Regardless of whether the celebrity is a sponsor of, or investor in, the SPAC, ignore their hype when making your decision.
Celebrities are also often able to swallow up much higher risk than the average retail investor.
SPAC IPO proceeds are often held in trust accounts until the SPAC is liquidated or the initial business combination is complete. It’s important to review the terms of the offering to know what the proceeds are being invested in.
During a business combination, investors can either redeem their shares or buy shares in the new company, thereby becoming shareholders. But if the SPAC does not complete a business combination, then shareholders are usually paid a pro-rata amount of what is in the trust account.
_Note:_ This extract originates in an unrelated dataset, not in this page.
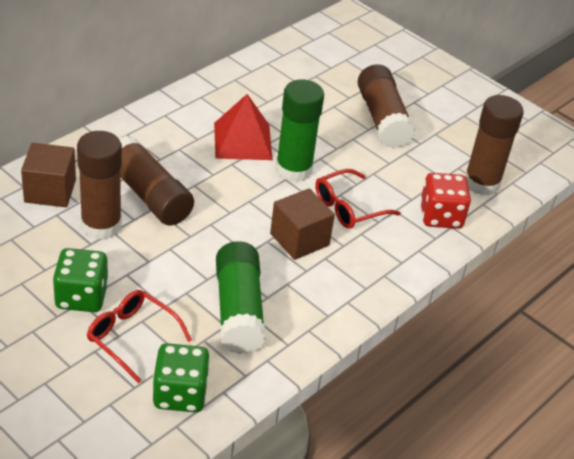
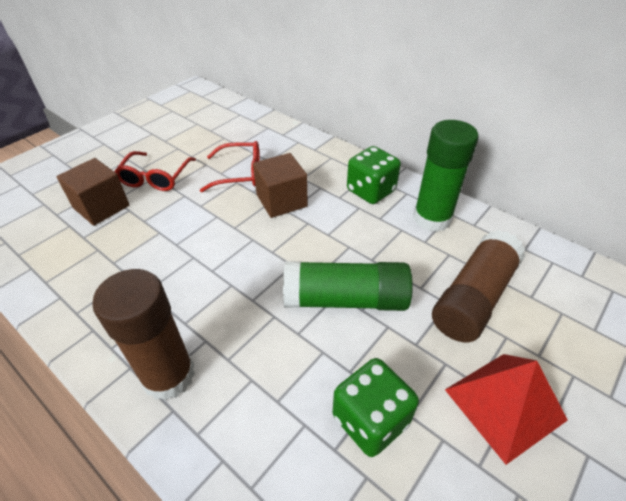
brown glue stick: 4 -> 2
red dice: 1 -> 0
This can sometimes be less than the investor initially paid into the account.
Unlike the complicated procedure to price shares during a traditional IPO, SPACs are usually priced at a nominal $10 per unit. During a traditional IPO, the price can fluctuate according to the business’s potential in the eyes of investors. But SPAC IPO price fluctuations have nothing to do with the underlying business, as there is no underlying operating business until the merger occurs. In essence, it’s a blind investment at the IPO phase.
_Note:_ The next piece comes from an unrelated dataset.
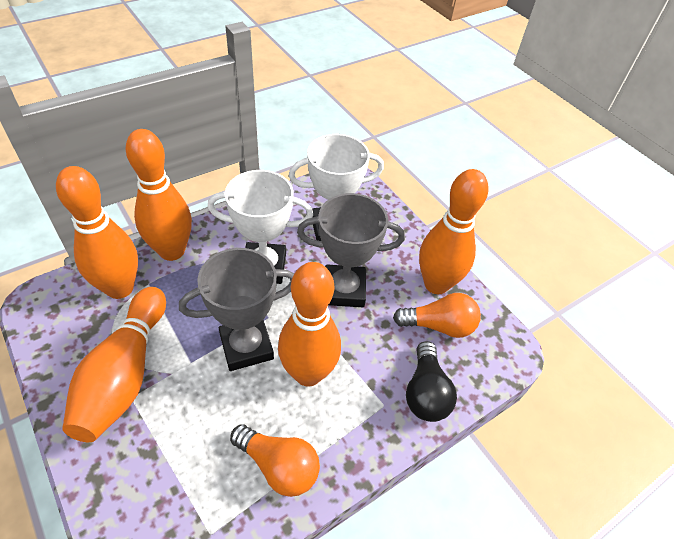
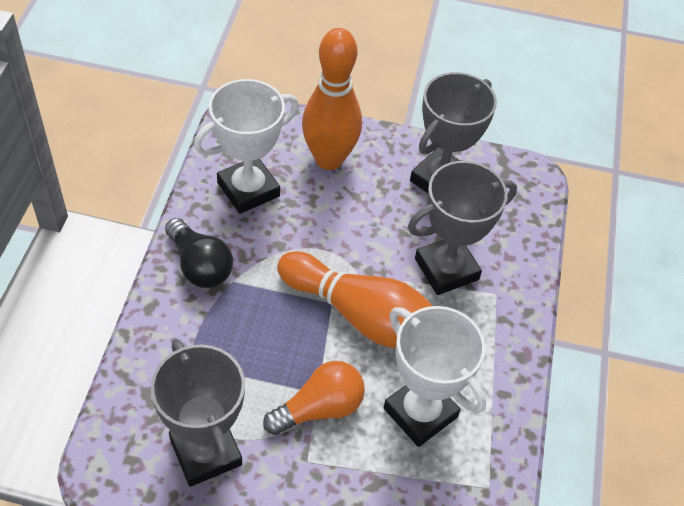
grey trophy: 2 -> 3
orange bowling pin: 5 -> 2
orange light bulb: 2 -> 1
The market is glutted by SPACs looking for businesses to combine with. This can reduce the availability of attractive mergers/acquisitions.
Once the SPAC merges with an operating company, it essentially changes from being a trust account to becoming an operating entity. Investors must do whatever due diligence they can to determine if they wish to remain on as shareholders of the new company, or if they wish to redeem their shares for a pro-rata share of the aggregate amount currently deposited in the trust account.
Redeeming for a pro-rata share could mean obtaining less than the shareholder initially paid. But remaining in the company as a shareholder could mean other losses as it is not always possible to know the acquiring company’s merits if it is very new.
Generally speaking, sponsors obtain shares in the SPAC at more favorable rates than investors in the IPO, or later investors on the open market.
The majority of the capital for a SPAC will have been provided by investors. But sponsors and initial investors often stand to benefit more than later investors from a business combination. This might incentivize sponsors to complete initial business combinations on terms that are less favorable than the investor would expect.
To learn more about the sponsors’ interests in the SPAC, investors should study the following sections in the SPAC’s IPO prospectus:
- Principal Stockholders
- Certain Relationships and Related Party Transactions
The SEC considers SPACs—or “Blank Check Companies”—as penny stocks. By definition, penny stocks are highly speculative due to their low liquidity which can make it difficult for investors to find a price that matches the market price.
As such, SPACs are subject to additional restrictions and regulations from the SEC. One such restriction is that SPACs are often required to deposit any raised funds in an escrow account until an acquisition has been agreed to and approved by a shareholder vote.
Whereas there are indeed SPAC success stories, such as the recent ride-hailing Grab Holdings Inc which completed an acquisition with as little as 0.02% investor pull-out, or the promising BASF-backed Essentium merger that is now on the cards, such success stories relate to companies who already have a track record and a product to sell. And the risks at the IPO phase still exist.
When considering a SPAC investment, particularly at the IPO phase, investors are advised to exercise extreme caution.